Re: [techtalk] bind problem...and a sendmail one, too

1999-11-14 Thread Nicole Zimmerman

Laurel Fan wrote:

> Tried strings-ing it? anything interesting there?

here's some strings /tmp/ns stuff

beginning:

24.113.101.63
63.192.202.250
socket
bind
recvfrom
%s %s %s
aIf3YWfOhw.V.
PONG
*HELLO*
./0123456789ABCDEFGHIJKLMNOPQRSTUVWXYZabcdefghijklmnopqrstuvwxyz$
UFC-crypt, patchlevel 1e, @(#)patchlevel.h
1.13 9/10/96
%s%s%s

lots of things about gconv (/usr/lib/gconv),

days of the week, months of the year, alert, backspace, newline,
vertical-tab, form-feed, carriage-return, space, exclamation-mark,
quotation-mark, 

POSIX
messages
/usr/share/locale

several errors like "wrong medium type", "remote I/O error", "is a named
type file", "network is down", "cannot assign requested address",
"address already in use", "address family not supported by protocol"

Success

mention of: mbrtowc.c, wcrtomb.c, wcsrtombs.c, /proc/self/exe

find library=
cannot open shared object file
/etc/ld.so.cache
 search cache=
ld.so-1.7.0

several elf errors
mention of: dynamic-link.h, dl-deps.c, dl-version.c, dl-runtime.c

and then a /dev/null near the end

24.113.101.63 traceroutes to... 
15  cr354685-a.crdva1.bc.wave.home.com (24.113.101.63)

63.192.202.250 to...
argh it won't trace... stops at 10
but 63.192.1.1 traces to 
9  adsl-63-192-1-1.dsl.snfc21.pacbell.net (63.192.1.1)
and 63.192.202.1 traces to
9  adsl-63-192-202-1.dsl.snfc21.pacbell.net (63.192.202.1)

so... it is likely adsl-63-192-202-250.dsl.snfc21.pacbell.net

(not that that may mean anything, but IPs are the first thing that came
to mind there...)

> When was that ns thing get put there? When did it start getting run by
> cron? When did it start erroring.

see below

> I don't think it's necessarily bind/named.  There is a function called
> bind which binds a socket to an address,  and it looks like it's
> erroring since its trying to bind an address aready in use.  generally,
> when I write a program, i put the function name in the error message
> rather than the executable name, since I assume that you know what
> program you're running.

ahhh (light bulb goes on)

I understand a leetle better now. Shouldn't have listened to hubby when
he told me I was man-ing the wrong bind ;o)

> For a temporary fix, you can probably mv or rm the /tmp/ns an cron
> file.. and kill it if any is running. What I would try is playing with
> /tmp/ns to see what it does (strings, strace, looking at who put it
> there and when, etc).  Personally, i'd be pretty suspicious of it,
> especially if i had no idea how it got there, though running it one more
> time probably wouldn't hurt if it's already been run 12,000 times...
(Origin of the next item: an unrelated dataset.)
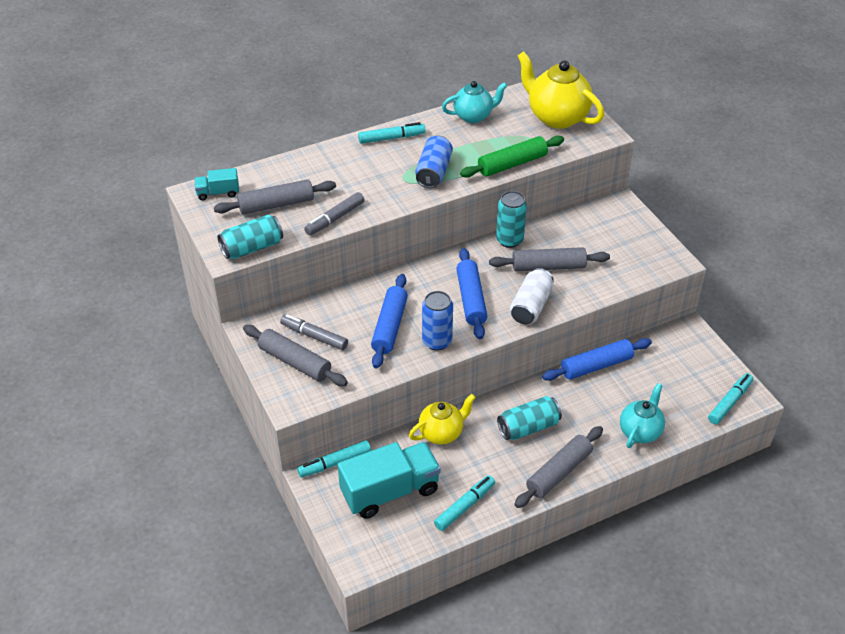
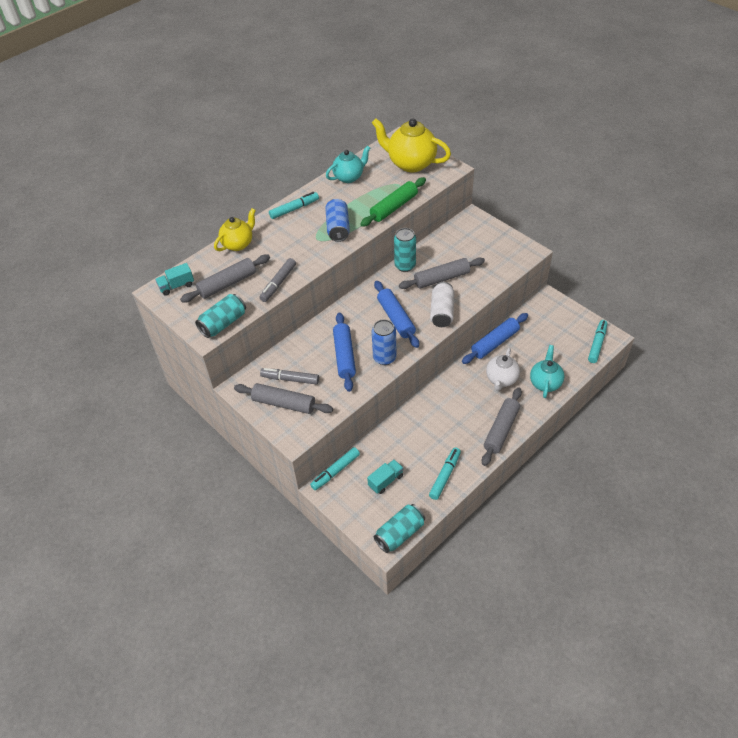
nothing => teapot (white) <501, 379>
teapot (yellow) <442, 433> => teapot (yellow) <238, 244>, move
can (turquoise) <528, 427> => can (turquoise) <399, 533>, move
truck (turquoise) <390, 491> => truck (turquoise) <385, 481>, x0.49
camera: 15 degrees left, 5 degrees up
i do have NO idea how it got there... but it was root created
(apparently)..

it was created on the 3rd (i was off by a day in earlier estimation),
which is when the errors started:

[root@ghettoBOX run]# ls -l /tmp/ns
-rwxr-xr-x   1 root root   305688 Nov  3 17:34 /tmp/ns*

same with /tmp/cron:

[root@ghettoBOX run]# ls -l /tmp/cron
-rw-r--r--   1 root root   24 Nov  3 17:34 /tmp/cron

> You could try finding the real pid for sendmail with ps, then either HUP
> it (and fix its pidfile) or kill and restart it.

tried looking in ps aux and there is no sendmail there :o) 
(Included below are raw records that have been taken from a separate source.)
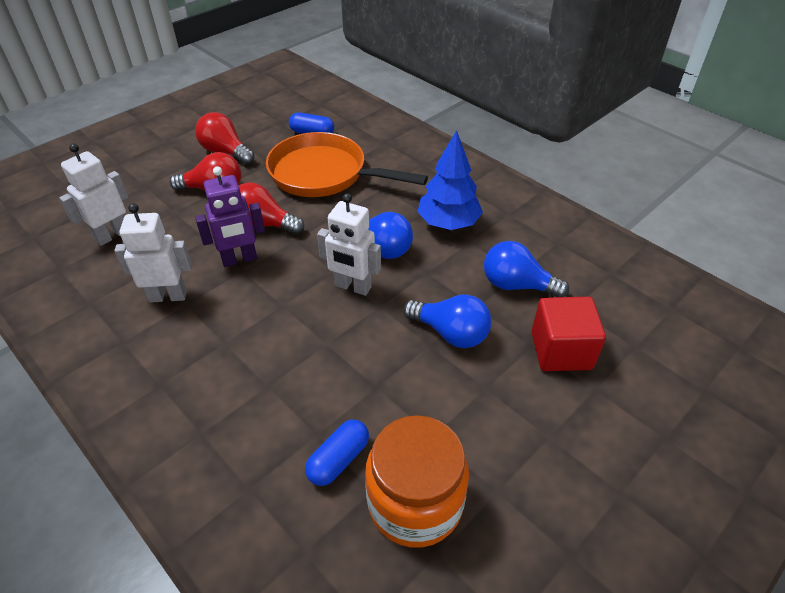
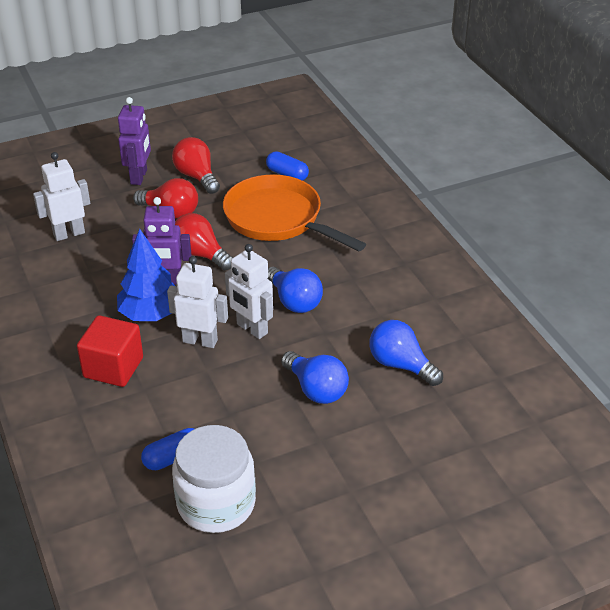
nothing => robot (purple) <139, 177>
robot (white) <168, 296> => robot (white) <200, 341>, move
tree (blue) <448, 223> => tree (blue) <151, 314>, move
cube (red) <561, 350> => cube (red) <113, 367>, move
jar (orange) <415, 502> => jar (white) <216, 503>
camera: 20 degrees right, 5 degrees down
i believe i will nix or move the /tmp/ns and /tmp/cron files... i have
no idea what they are supposed to do, but i do not trust them

-nicole


[EMAIL PROTECTED]   http://www.linuxchix.org



Re: [techtalk] bind problem...and a sendmail one, too

1999-11-14 Thread Jeff Dike

> Is there something I am missing here? Here's what I have:
> crond.pid (according to /var/run/crond.pid) is 328

I was trying to be fancy with the "-e trace=network" bit.  It looks like the 
interesting system calls aren't captured by "trace=network".

Try this: strace -p  -f -o strace.out

Let the error happen, then look in strace.out for a 
write(..., "Address already in use", ...),
look for the syscall just before it that returned EADDRINUSE or 98, look 
operations that happened on the file descriptor that the error happened on.

Those will tell you something about what's going on with that socket.

I don't at all guarantee that this will tell you what you're really interested 
in knowing, but you find out lots of stuff that you didn't know about :-)

Jeff




[EMAIL PROTECTED]   http://www.linuxchix.org



Re: [techtalk] bind problem...and a sendmail one, too

1999-11-14 Thread Nicole Zimmerman

Jeff Dike wrote:
> 
> > Is there something I am missing here? Here's what I have:
> > crond.pid (according to /var/run/crond.pid) is 328
> 
> I was trying to be fancy with the "-e trace=network" bit.  It looks like the
> interesting system calls aren't captured by "trace=network".
> 
> Try this: strace -p  -f -o strace.out
> 
> Let the error happen, then look in strace.out for a
> write(..., "Address already in use", ...),
> look for the syscall just before it that returned EADDRINUSE or 98, look
> operations that happened on the file descriptor that the error happened on.

hmm... no EADDRINUSE or 98 in the whole file

this is what happens (well an example, the ESPIPE eror is constant):

15242 _llseek(0x5, 0, 0, 0xb76c, 0x1) = -1 ESPIPE (Illegal seek)
15242 read(5, "bind: Address already in use\n", 4096) = 29

> Those will tell you something about what's going on with that socket.
> 
> I don't at all guarantee that this will tell you what you're really interested
> in knowing, but you find out lots of stuff that you didn't know about :-)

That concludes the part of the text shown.